3

I want to create VennDiagramms with pybedtools. There is a special script using matplotlib called venn_mpl. It works perfectly when I try it out in my jupyter notebook. You can do it with python or using shell commands.

Unfortunately something wents wrong when I want to use it in my snakefile and I can’t really figure out what the problem is.

First of all, this is the script: venn_mpl.py

#!/gnu/store/3w3nz0h93h7jif9d9c3hdfyimgkpx1a4-python-wrapper-3.7.0/bin/python
"""
Given 3 files, creates a 3-way Venn diagram of intersections using matplotlib; \
see :mod:`pybedtools.contrib.venn_maker` for more flexibility.

Numbers are placed on the diagram.  If you don't have matplotlib installed.
try venn_gchart.py to use the Google Chart API instead.

The values in the diagram assume:

    * unstranded intersections
    * no features that are nested inside larger features
"""

import argparse
import sys
import os
import pybedtools

def venn_mpl(a, b, c, colors=None, outfn='out.png', labels=None):
    """
    *a*, *b*, and *c* are filenames to BED-like files.

    *colors* is a list of matplotlib colors for the Venn diagram circles.
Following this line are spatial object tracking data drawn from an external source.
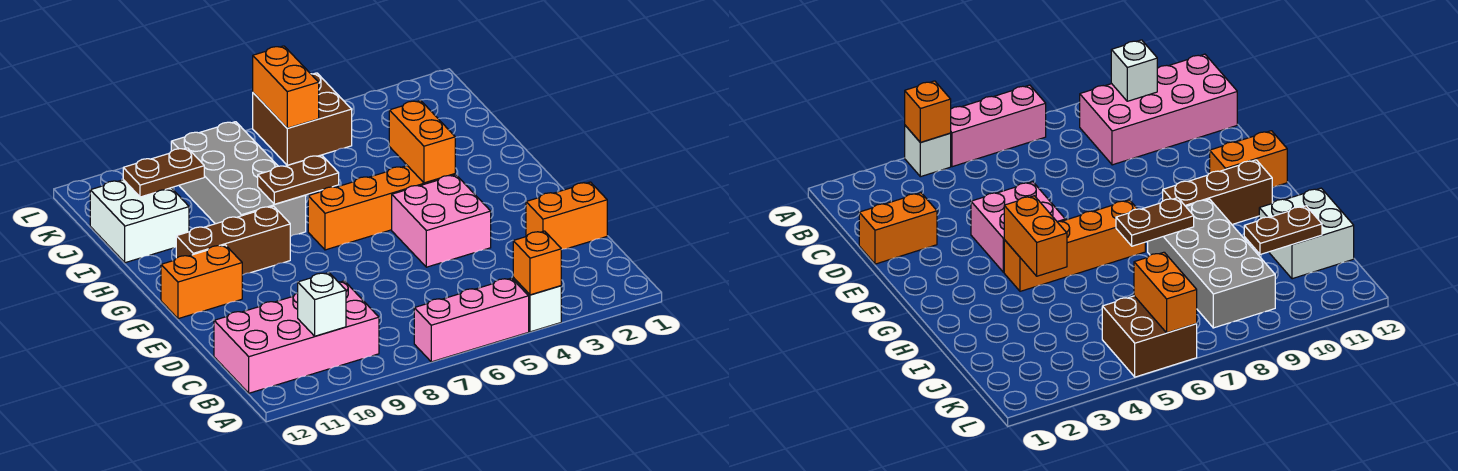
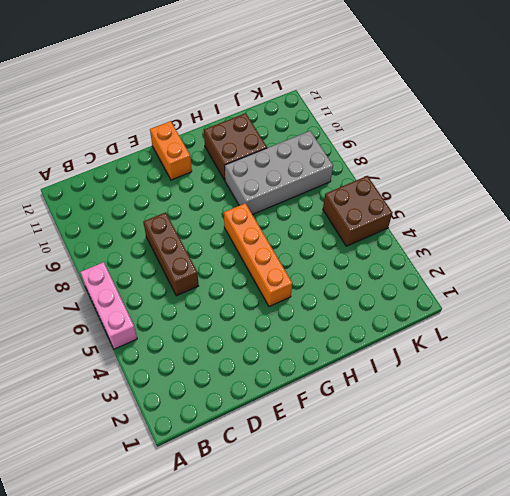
brown brick D6:D8 level 1 -> brown brick G9:G11 level 1
brown brick H10:I11 level 1 -> white brick I11:J12 level 1
none -> white brick A4 level 1
none -> pink brick B9:C12 level 1
none -> orange brick D1:D2 level 1

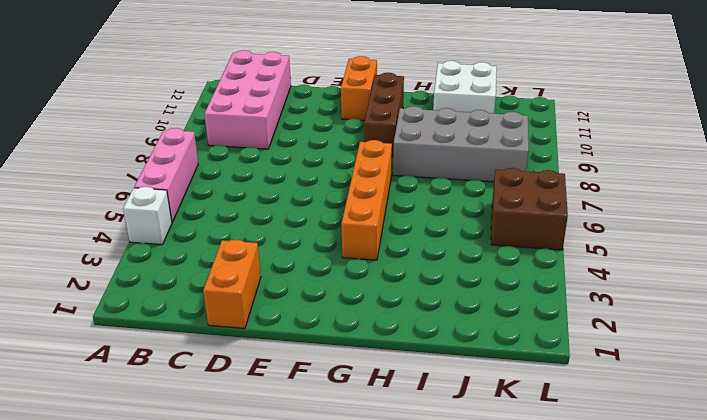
none -> pink brick E4:F5 level 1
none -> orange brick A4 level 2
none -> white brick B10 level 2

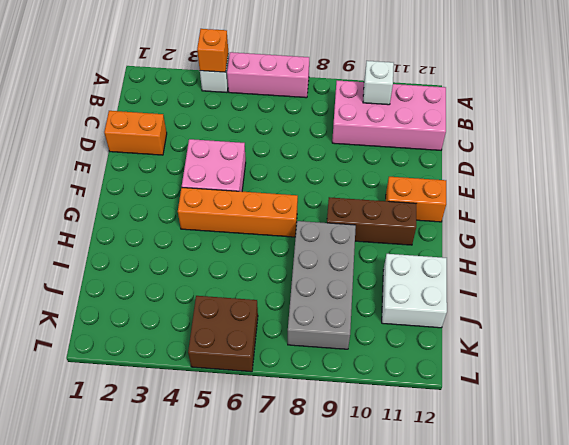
none -> orange brick G4:H4 level 2
none -> brown plate H7:H8 level 2
none -> brown plate J10:J11 level 2

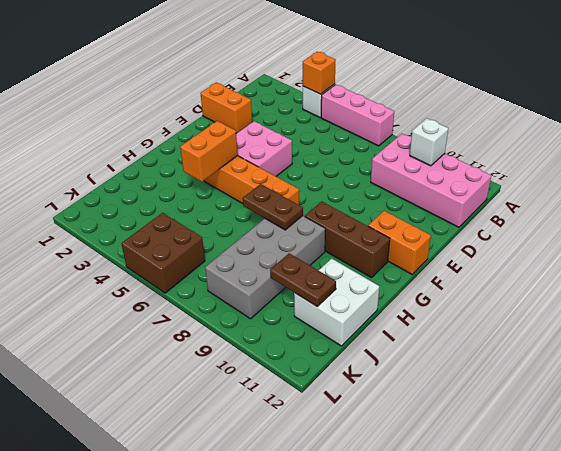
none -> orange brick K6:L6 level 2

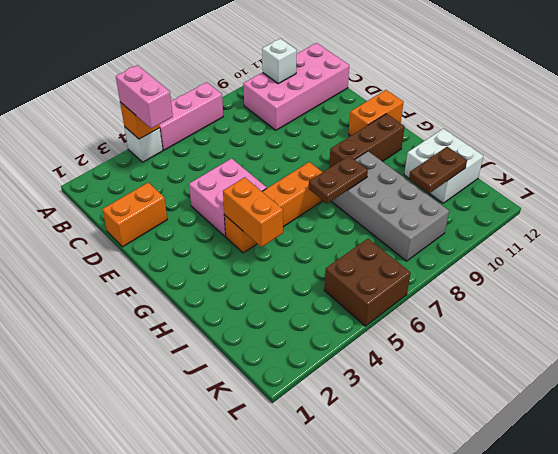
pink brick A4:B4 level 3 -> none
none -> orange brick K6:L6 level 2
    *outfn* is the resulting output file.  This is passed directly to
    fig.savefig(), so you can supply extensions of .png, .pdf, or whatever your
    matplotlib installation supports.

    *labels* is a list of labels to use for each of the files; by default the
    labels are ['a','b','c']
    """
    try:
        import matplotlib.pyplot as plt
        from matplotlib.patches import Circle
    except ImportError:
        sys.stderr.write('matplotlib is required to make a Venn diagram with %s\n' % os.path.basename(sys.argv[0]))
        sys.exit(1)

    a = pybedtools.BedTool(a)
    b = pybedtools.BedTool(b)
    c = pybedtools.BedTool(c)

    if colors is None:
        colors = ['r','b','g']

    radius = 6.0
    center = 0.0
    offset = radius / 2

    if labels is None:
        labels = ['a','b','c']

Then my code:

rule venndiagramm_data:
     input:
         data = expand("bed_files/{sample}_peaks.narrowPeak", sample=config["samples"]["data"])
     output:
         "figures/Venn_PR1_PR2_GUI_data.png"
     run:
         col = ['g','k','b']
         lab = ['PR1_data','PR2_data','GUI_data']
         venn_mpl(input.data[0], input.data[1], input.data[2], colors = col, labels = lab, outfn = output)

The error is:

SystemExit in line 62 of snakemake_generatingVennDiagramm.py:
1

The snakemake-log only gives me:

rule venndiagramm_data:
    input: bed_files/A_peaks.narrowPeak,bed_files/B_peaks.narrowPeak, bed_files/C_peaks.narrowPeak
    output: figures/Venn_PR1_PR2_GUI_data.png
    jobid: 2

Shutting down, this might take some time.
Exiting because a job execution failed. Look above for error message

I already tried to add as written in the documentation:

rule error:
  shell:
    """
    set +e
    somecommand ...
    exitcode=$?
    if [ $exitcode -eq 1 ]
    then
        exit 1
    else
        exit 0
    fi
    """

but this changed nothing.

Then my next idea was to just do it while using the shell command which I also tested before and which worked perfectly. But then I got a different but I think quite similar error message for which I didn’t found a proper solution too:

rule venndiagramm_data_shell:
    input:
        data = expand("bed_files/{sample}_peaks.narrowPeak", sample=config["samples"]["data"])
    output:
        "figures/Venn_PR1_PR2_GUI_data.png"
    shell:
        "venn_mpl.py -a {input.data[0]} -b {input.data[1]} -c {input.data[2]} --color 'g,k,b' --labels 'PR1_data,PR2_data,GUI_data'"
The snakemake log:

[Thu May 23 16:37:27 2019]
rule venndiagramm_data_shell:
    input: bed_files/A_peaks.narrowPeak, bed_files/B_peaks.narrowPeak, bed_files/C_peaks.narrowPeak
    output: figures/Venn_PR1_PR2_GUI_data.png
    jobid: 1

[Thu May 23 16:37:29 2019]
Error in rule venndiagramm_data_shell:
    jobid: 1
    output: figures/Venn_PR1_PR2_GUI_data.png

RuleException:
CalledProcessError in line 45 of snakemake_generatingVennDiagramm.py:
Command ' set -euo pipefail;  venn_mpl.py -a input.data[0] -b input.data[1] -c input.data[2] --color 'g,k,b' --labels 'PR1_data,PR2_data,GUI_data' ' returned non-zero exit status 1.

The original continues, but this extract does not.